The line/column point at the offending step's mapping.

kind: agentkind: playbook (sub-playbook / MCP calls)

The Python agent tool shape is not a Rust kind. Convert each MCP / sub-playbook call:

# Python (rejected by Rust)
tool:
  kind: agent
  framework: noetl
  entrypoint: automation/agents/mcp/firestore
  payload: { method: tools/call, tool: get_doc, arguments: {...} }

# Rust (accepted)
tool:
  kind: playbook
  path: automation/agents/mcp/firestore   # entrypoint → path
  payload: { method: tools/call, tool: get_doc, arguments: {...} }
  • entrypoint:path: — the value is unchanged; it already equals the child playbook's metadata.path.
  • drop framework: noetl (Python-only).
  • keep payload: — the Rust playbook tool forwards it to the child as workload input (same {method, tool, arguments, …} contract the MCP playbooks read).

Caveat — the playbook tool does not return the child's result. See §5.

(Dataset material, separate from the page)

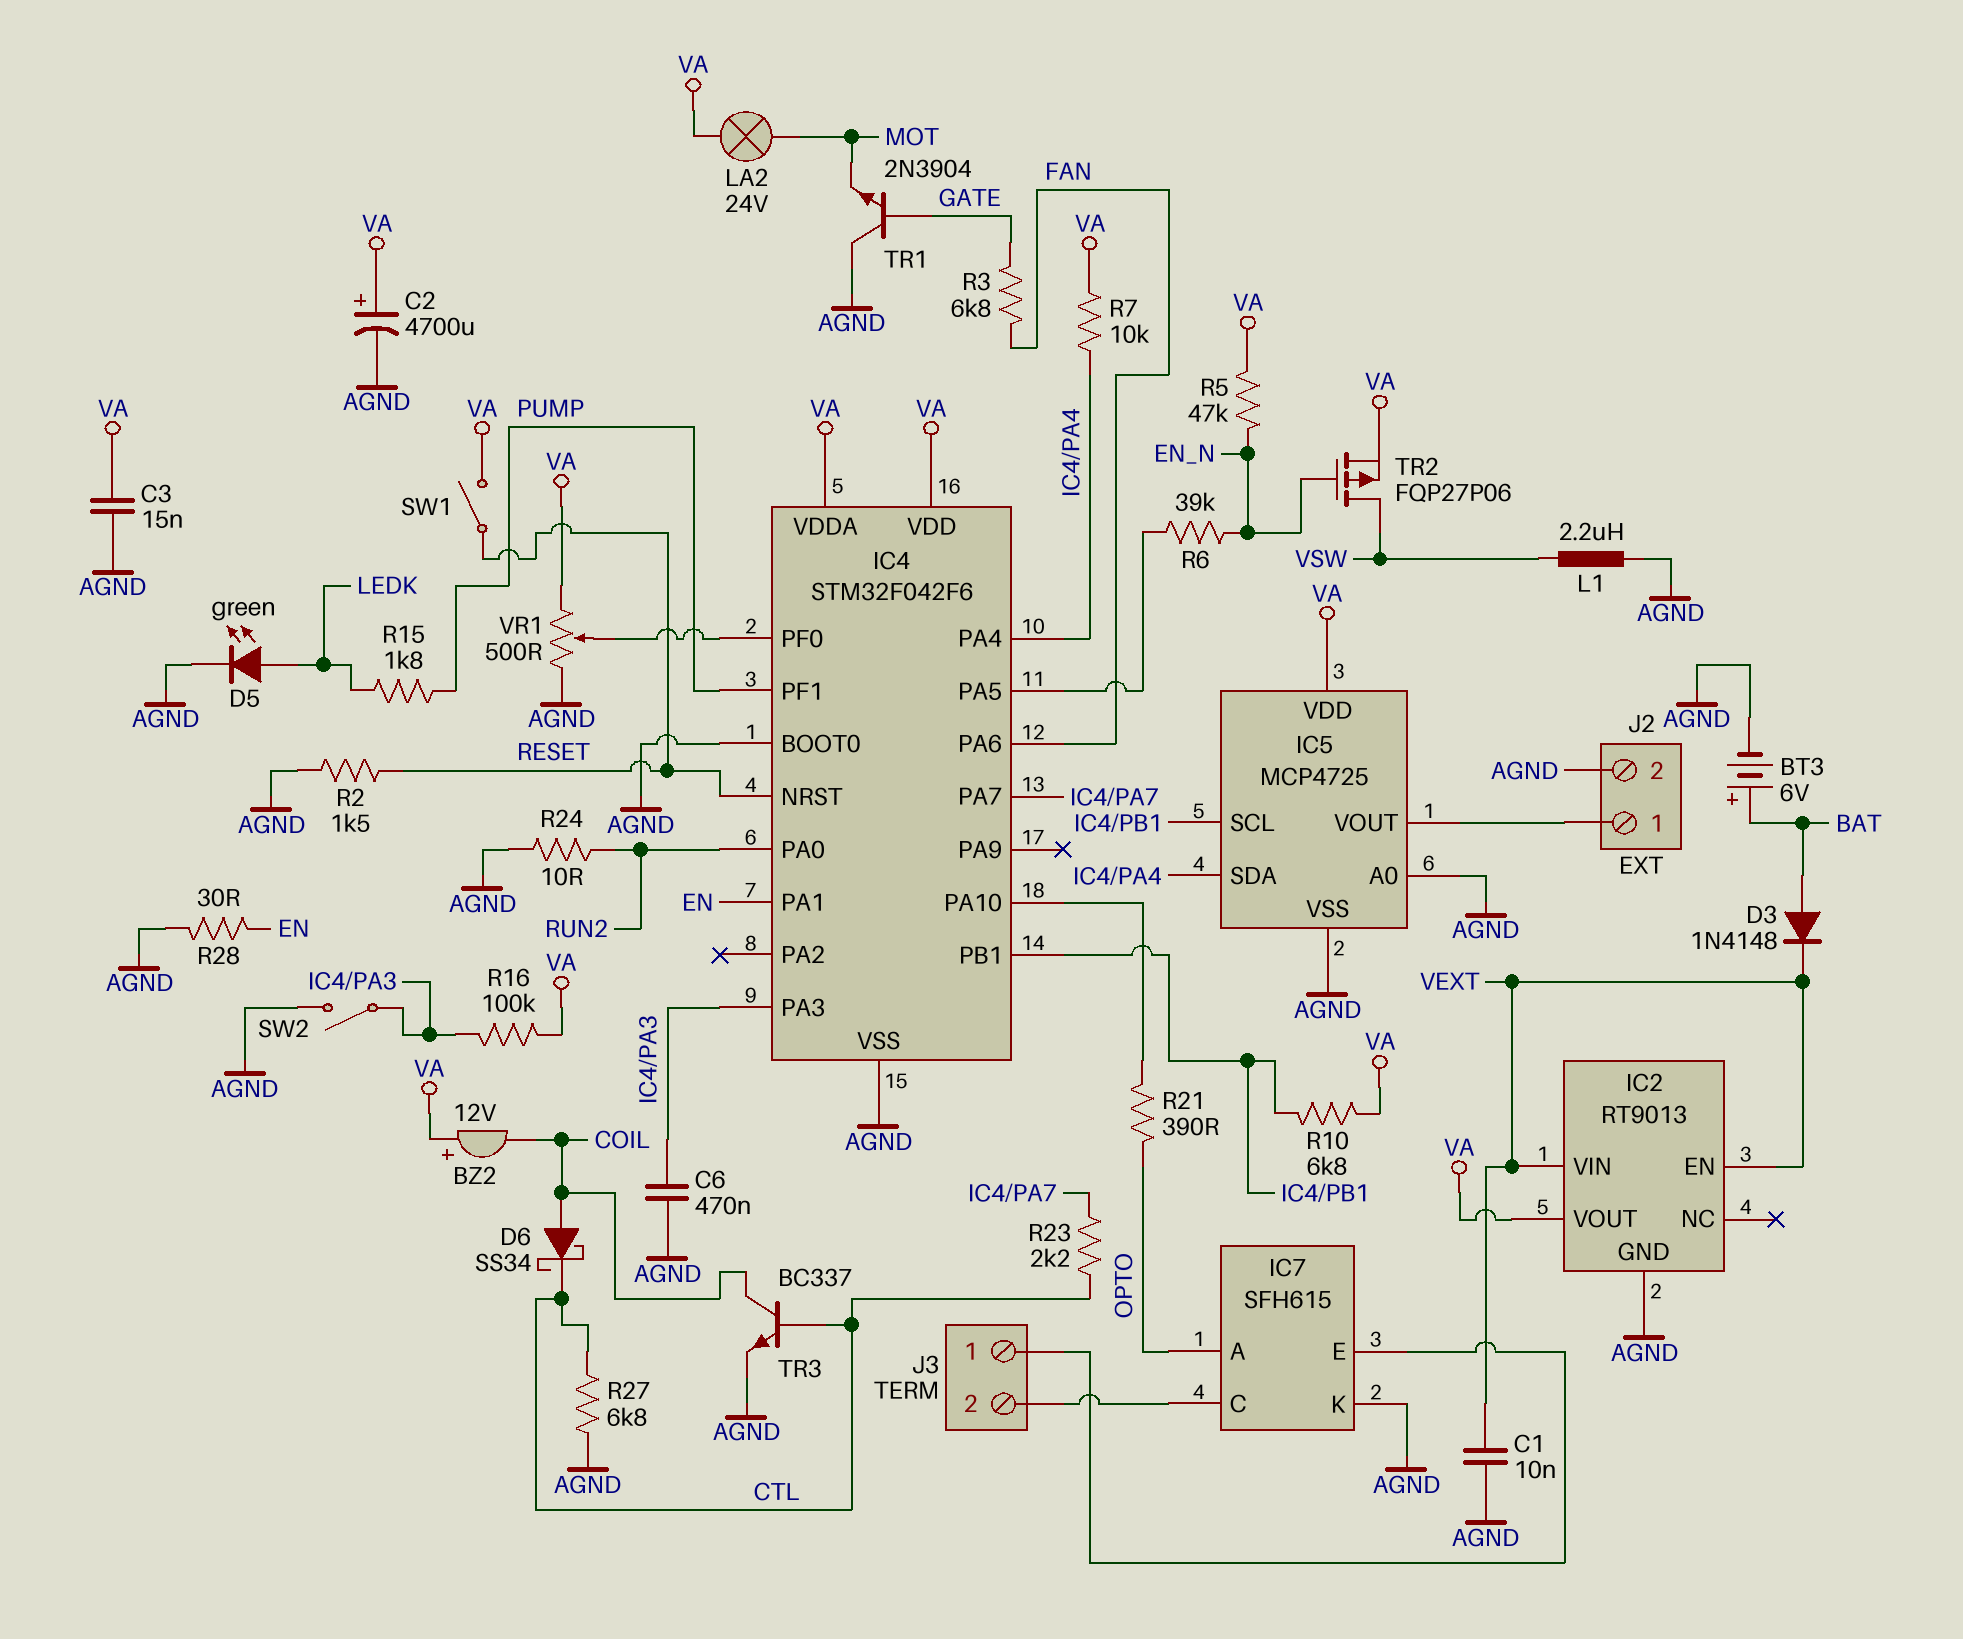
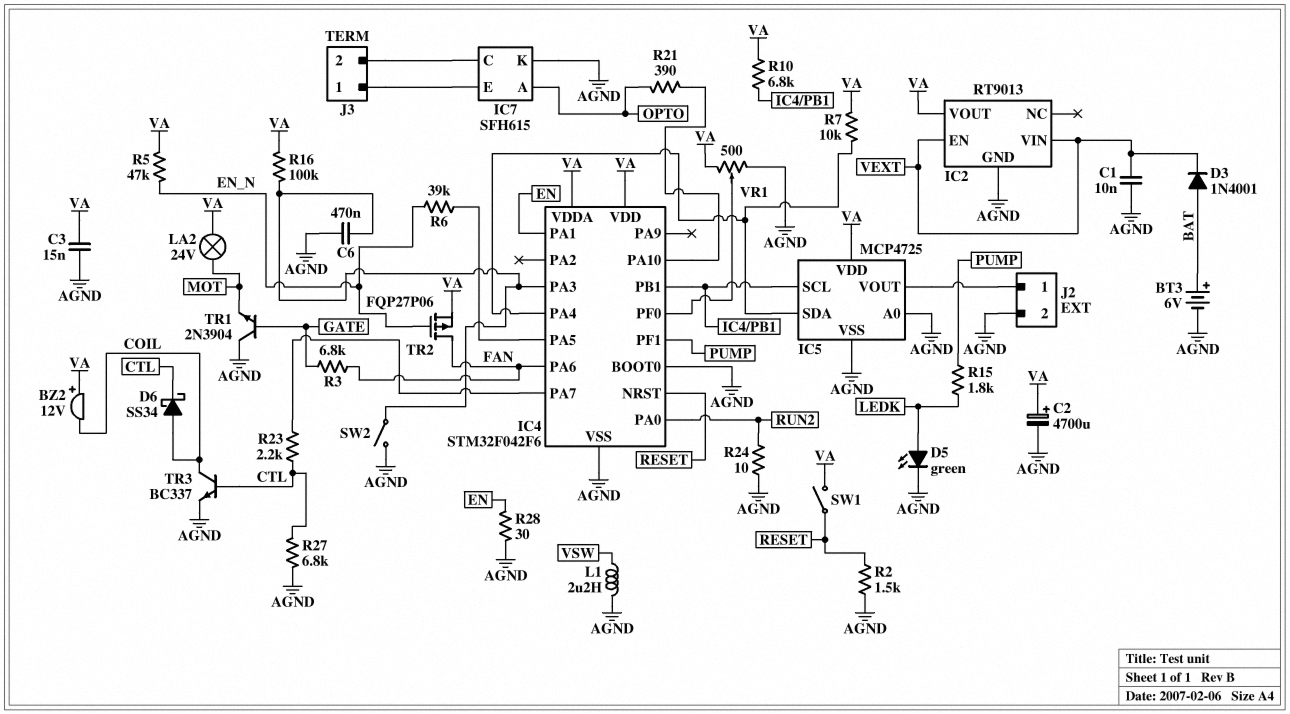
D3: diode 1N4148 (A BAT, K VEXT) -> diode 1N4001 (A BAT, K VEXT)
TR2: PMOS FQP27P06 (G EN_N, D VSW, S VA) -> PMOS FQP27P06 (G EN_N, D FAN, S VA)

2. Every workflow needs a step named start

The Rust runtime's validate_playbook rejects any workflow that has no step literally named start:

422 Unprocessable Entity - {"error":"Workflow must have a step named 'start'","status":422}

The Python engine treated the first declared step as the entry point; Rust requires an explicit start. Add a noop entry step that routes to the real first step:

workflow:
  - step: start
    tool: { kind: noop }
    next:
      spec: { mode: exclusive }
      arcs:
        - step: normalize_input   # the original first step

This validation runs after parse, so a ToolDefinition error (§1) masks it — fix the kinds first, then this surfaces.

3. HTTP / callback request bodies: json: not data:

The Rust http tool reads a JSON request body from json:. The Python-era data: key is silently ignored, so the request goes out with an empty body. This bit the gateway session-validate and authorization playbooks (noetl/ai-meta#133 / #134):

# Python
tool: { kind: http, method: POST, url: "...", data: { foo: "bar" } }
# Rust
tool: { kind: http, method: POST, url: "...", json: { foo: "bar" } }

Same rule for callback payloads posted back into the runtime.

4. Pass inputs through input: — don't reach for ambient context

Python steps could pull values out of an implicit context object (context.get("x")). The Rust runtime renders a step's templates against an explicitly-declared input: block; values a step needs must be bound there (then referenced by name in code:). The same fix replaced context.get(...) with input: + a pick in the auth playbooks. Also watch accessor depth on prior-step results — e.g. .command_0.rows collapsed to .rows during that migration.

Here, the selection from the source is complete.